Here are the principles we’ve adopted to build a recruitment process at Edurio.

First, the recruitment process needs to get a good signal to noise ratio, in order not to waste your time and the candidate’s time. Time is the most valuable resource in most cases, so we try and get as much as we can out of it. Famously, Google cut back its number of interviews from 12+ to 4, as additional information did not lead to substantially different hiring / not-hiring decisions.

Second, the candidate’s work culture generally matters more than their experience. If the company has not reached product-market fit yet, the roles and job descriptions will be a minimum viable product as much as the technology. The job is bound to change, and your new hire ought to be able to change with the company and remain a good fit for a while.

Third, hiring is a wicked problem so is difficult to improve through deliberate practice.

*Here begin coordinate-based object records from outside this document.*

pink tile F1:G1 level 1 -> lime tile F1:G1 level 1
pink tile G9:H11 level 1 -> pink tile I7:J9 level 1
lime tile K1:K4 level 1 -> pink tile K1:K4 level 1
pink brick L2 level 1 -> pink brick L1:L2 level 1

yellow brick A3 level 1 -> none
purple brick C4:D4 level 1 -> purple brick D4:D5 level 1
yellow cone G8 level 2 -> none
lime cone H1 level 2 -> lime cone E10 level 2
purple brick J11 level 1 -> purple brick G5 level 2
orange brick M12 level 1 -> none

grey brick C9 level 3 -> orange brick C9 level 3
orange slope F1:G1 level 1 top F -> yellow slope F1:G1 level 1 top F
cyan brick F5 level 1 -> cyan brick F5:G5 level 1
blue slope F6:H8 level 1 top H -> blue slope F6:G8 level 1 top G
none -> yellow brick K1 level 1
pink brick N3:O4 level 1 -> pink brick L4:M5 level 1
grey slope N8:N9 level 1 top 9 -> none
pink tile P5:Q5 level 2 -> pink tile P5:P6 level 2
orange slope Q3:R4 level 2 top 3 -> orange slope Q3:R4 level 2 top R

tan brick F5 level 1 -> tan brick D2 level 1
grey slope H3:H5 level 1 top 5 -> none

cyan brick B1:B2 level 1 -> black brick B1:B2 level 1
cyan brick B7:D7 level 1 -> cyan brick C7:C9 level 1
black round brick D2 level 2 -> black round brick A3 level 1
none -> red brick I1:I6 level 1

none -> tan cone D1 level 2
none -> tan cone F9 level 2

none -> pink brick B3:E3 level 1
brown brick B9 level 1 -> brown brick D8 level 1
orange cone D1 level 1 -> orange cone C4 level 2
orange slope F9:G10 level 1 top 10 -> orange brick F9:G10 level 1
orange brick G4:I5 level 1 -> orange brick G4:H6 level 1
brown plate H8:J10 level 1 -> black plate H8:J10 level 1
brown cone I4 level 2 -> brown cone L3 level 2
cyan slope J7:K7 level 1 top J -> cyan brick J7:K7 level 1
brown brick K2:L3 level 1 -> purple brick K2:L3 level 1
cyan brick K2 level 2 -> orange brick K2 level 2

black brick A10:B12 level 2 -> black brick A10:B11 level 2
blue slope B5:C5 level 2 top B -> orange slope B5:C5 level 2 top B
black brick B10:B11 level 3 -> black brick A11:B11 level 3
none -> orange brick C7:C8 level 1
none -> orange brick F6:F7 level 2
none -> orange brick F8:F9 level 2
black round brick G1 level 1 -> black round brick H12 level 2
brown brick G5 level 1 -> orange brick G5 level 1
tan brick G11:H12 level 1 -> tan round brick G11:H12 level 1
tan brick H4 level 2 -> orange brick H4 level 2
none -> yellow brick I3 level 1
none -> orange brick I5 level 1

Hiring is characterised by having high-stakes decisions, poor and slow feedback, and no clear indications of success. Doing more of it does not mean you will get better at it, so it does not make sense for hiring to be run by a “hiring specialist”. Interviewing and each separate step in the hiring process, however, is a much more kind problem with much more immediate feedback (you can reflect on the quality of your call notes or the interesting observations from an interview) so it is easier to deliberately practice and get better at that.

Finally, we’re likely to adapt the process for exceptions. If somebody’s been coming to our board game events and talking education for ages, the conversation is likely going to go a different route. If we’ve collaborated before as contractors, we already know what the candidates work outputs are, so any additional tasks will bring less information and might be skipped.